The Federal Government has all powers not granted expressly to the provinces. In practice its jurisdiction extends over the public debt, expenditure, and public loans; treaties; customs and excise duties; trade and commerce; navigation, shipping, and fisheries; light-houses and harbors; the postal, naval, and military services; public statistics; monetary institutions, banks, banking, currency, coining (but all coining is done in England); insolvency; criminal law; marriage and divorce; public works, railways, and canals.
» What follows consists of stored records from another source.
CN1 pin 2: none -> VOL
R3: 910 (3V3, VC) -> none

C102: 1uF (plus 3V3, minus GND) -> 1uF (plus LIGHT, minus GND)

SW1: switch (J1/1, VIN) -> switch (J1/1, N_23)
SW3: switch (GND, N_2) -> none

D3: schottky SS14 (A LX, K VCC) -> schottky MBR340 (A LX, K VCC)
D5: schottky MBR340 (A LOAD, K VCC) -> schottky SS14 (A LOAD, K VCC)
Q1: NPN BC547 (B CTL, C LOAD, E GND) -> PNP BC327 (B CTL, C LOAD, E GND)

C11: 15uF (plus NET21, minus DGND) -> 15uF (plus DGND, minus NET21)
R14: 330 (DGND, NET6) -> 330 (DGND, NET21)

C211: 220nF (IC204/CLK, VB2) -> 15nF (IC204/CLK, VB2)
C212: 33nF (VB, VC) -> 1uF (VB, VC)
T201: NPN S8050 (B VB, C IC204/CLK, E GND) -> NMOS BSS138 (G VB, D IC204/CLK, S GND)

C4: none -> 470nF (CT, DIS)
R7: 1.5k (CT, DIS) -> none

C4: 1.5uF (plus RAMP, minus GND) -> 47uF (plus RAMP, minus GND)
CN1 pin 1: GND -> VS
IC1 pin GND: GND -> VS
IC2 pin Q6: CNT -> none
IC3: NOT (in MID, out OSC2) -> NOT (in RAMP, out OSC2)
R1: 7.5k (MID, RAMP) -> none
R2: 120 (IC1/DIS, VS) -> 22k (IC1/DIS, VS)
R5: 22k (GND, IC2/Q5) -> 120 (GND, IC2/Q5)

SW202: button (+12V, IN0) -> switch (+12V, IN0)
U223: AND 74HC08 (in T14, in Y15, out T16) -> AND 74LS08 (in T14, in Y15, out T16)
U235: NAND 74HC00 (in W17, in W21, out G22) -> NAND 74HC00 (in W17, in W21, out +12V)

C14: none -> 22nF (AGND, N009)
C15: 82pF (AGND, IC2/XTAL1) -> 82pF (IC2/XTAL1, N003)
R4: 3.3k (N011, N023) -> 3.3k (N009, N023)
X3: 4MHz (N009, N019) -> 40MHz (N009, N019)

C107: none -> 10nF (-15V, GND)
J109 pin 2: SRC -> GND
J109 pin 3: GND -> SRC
The provinces have no militia; that all belongs to the Dominion. Marriage is solemnized according to provincial regulations, but the power of divorce exists in Canada in the Federal Parliament only, except in the province of New Brunswick. This province has a court of divorce and matrimonial causes, with a single judge, a survival of pre-confederation times, which grants divorces a vinculo for scriptural causes, and a mensa et thoro for desertion or cruelty, with right of appeal to the Supreme Court of the province and to the Privy Council of the Dominion. Criminal law is one all over the Dominion, but there is no law against adultery or incest. The British Act contains no provision analogous to that in the Constitution of the United States which forbids any State to pass a law impairing the obligation of contracts—a serious defect.